And then there's me on the other end of the spectrum.

I don't want a second OS. I would rather run my apps locally, where I have an
easier time monitoring/controlling them, then from someone else's machine.

edit: on -> from

------
djmetzle
I think the general idea is good, in that teams should be vertically
integrated. But it misses the mark. If you don't appreciate that there is
specialty in developing beautiful, responsive, cross-browser modern web-apps,
you're not paying attention to the very quickly evolving state of web
development.

There is an emerging trend towards "full stack frontend", where we have
someone who can design UX, and also wire together backing services like flux,
webpack, and APIs.

As a DevOps guy, you can definitely spend a serious effort to pipelining your
fronted testing, deployment, and monitoring. Setting up development
environments, Sentry, optimizing webpack builds, securing CDN distributions,
incorporating Analytics, etc.. these are "Frontend DevOps" kinds of tasks.
Hence, vertical integration is important. The frontend can be developed as an
independent service in of itself.

On the server-side, there is still a UX. We have API design, documentation,
and discoverablility as the "UX" of a "backend", now more appropriately
described as a "backing API", but a complete service in itself.
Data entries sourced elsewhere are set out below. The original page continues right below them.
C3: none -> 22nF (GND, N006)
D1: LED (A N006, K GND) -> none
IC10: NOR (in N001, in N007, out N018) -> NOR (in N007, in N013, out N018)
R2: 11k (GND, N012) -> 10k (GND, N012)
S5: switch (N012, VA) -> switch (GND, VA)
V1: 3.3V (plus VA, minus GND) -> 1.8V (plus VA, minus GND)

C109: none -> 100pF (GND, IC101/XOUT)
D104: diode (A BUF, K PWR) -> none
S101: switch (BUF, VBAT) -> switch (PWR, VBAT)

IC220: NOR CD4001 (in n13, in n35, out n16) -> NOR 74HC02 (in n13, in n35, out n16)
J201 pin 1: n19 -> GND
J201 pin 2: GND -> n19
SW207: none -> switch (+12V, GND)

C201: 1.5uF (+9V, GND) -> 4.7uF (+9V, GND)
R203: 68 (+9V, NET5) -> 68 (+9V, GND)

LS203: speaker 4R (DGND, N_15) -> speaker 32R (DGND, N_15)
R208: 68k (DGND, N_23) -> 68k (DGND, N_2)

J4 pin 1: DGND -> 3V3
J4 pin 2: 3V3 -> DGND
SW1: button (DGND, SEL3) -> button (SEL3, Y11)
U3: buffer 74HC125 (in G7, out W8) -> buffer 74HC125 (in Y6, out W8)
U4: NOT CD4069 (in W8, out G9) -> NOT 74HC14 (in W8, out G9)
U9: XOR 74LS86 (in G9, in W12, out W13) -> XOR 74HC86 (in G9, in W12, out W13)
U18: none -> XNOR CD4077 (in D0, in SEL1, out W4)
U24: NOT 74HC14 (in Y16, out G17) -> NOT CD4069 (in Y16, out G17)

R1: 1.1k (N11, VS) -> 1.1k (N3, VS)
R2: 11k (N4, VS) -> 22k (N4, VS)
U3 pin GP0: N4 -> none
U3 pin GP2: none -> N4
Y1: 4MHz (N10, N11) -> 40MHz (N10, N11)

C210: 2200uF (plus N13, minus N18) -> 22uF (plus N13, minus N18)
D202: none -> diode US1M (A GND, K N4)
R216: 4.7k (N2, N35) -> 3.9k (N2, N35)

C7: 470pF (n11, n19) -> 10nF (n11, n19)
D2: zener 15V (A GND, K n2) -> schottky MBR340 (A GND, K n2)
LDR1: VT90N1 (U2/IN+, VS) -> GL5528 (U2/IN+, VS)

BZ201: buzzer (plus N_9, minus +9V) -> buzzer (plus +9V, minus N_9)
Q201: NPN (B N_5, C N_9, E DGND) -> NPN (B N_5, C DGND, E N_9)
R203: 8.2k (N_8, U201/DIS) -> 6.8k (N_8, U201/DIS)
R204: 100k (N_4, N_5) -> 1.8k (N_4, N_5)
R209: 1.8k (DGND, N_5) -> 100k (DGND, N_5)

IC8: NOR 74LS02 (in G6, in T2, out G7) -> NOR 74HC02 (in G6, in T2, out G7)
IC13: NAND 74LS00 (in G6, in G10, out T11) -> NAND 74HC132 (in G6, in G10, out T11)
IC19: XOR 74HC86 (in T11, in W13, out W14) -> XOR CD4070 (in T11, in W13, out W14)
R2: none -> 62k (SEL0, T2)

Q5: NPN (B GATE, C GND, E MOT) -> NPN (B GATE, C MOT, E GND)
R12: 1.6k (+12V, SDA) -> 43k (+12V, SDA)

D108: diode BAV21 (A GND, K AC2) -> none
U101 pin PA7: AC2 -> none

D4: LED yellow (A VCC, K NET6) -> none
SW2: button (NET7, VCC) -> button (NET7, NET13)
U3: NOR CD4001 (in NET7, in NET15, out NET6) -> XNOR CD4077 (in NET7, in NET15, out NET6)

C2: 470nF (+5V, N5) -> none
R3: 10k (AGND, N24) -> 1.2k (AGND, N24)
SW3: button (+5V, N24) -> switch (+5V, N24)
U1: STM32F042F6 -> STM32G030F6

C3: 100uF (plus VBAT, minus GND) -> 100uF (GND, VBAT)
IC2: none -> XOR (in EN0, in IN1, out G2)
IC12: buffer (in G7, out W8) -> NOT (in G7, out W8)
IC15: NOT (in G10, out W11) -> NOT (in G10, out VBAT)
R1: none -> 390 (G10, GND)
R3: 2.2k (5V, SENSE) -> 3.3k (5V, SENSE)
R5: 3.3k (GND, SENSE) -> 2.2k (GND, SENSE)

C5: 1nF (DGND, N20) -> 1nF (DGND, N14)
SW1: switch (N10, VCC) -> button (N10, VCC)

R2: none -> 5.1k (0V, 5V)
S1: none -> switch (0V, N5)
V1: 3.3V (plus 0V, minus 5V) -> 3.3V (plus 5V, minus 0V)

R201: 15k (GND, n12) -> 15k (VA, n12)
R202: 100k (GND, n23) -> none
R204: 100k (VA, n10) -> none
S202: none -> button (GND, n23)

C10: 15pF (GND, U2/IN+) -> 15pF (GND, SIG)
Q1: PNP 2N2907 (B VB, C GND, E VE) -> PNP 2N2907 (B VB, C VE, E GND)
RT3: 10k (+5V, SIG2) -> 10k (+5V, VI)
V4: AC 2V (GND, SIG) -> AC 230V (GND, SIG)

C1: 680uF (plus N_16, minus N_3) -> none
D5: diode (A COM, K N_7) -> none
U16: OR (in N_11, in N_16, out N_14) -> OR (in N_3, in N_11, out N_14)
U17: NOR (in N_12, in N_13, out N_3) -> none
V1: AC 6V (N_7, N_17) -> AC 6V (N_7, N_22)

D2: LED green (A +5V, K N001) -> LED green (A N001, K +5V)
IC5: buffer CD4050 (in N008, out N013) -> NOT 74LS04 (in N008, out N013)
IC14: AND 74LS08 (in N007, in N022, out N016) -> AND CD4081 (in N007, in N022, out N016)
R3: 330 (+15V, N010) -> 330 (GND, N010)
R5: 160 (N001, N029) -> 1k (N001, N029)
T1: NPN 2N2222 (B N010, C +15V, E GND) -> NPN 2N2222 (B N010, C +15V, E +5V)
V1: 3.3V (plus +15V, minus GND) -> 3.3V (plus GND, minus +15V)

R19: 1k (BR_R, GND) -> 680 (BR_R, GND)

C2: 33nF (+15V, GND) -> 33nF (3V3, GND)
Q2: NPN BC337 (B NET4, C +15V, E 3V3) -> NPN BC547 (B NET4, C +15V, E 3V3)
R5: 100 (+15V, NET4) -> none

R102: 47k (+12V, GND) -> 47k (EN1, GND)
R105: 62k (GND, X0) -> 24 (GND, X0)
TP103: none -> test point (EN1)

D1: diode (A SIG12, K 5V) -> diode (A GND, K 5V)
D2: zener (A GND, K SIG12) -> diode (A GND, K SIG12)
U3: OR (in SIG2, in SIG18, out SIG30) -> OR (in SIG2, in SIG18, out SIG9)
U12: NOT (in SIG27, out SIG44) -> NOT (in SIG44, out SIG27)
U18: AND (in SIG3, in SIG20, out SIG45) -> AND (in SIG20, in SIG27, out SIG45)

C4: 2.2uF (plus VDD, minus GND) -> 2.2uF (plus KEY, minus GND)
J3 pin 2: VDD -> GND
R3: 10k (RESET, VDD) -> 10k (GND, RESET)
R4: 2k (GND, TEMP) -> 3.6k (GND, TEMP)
So i think this article is ignoring the emergence of JAM-stack and Edge
compute. I think it forgoes the robustness, and ability to quickly deliver
business value that these new platform paradigms can enable.

------
jiofih
Once you have merged developers into a single category, who will hold the
experience and knowledge to deal with:

\- browser compatibility

\- usability issues, affordance, animations, transitions

\- build and delivery, performance

\- CORS, CSRF, all the client side security aspects

These are all very specific domains on the client side and it’s simply not
possible for someone to keep up while at the same time doing k8s + Kafka +
datalog + Hadoop + java + whatever else.

To me this clearly spells a situation where UI/UX takes a backseat.

------
kutorio
Of course masters of their trade can create quality work by overseeing the
process from end to end.

That doesn't mean there isn't an opportunity to divide up tasks, build
assembly lines, and lower the job difficulty so it is accessible to more
people.

------
vertis
I really dislike the deciding something is an antipattern and then trying to
assert that everyone else should change and feel bad.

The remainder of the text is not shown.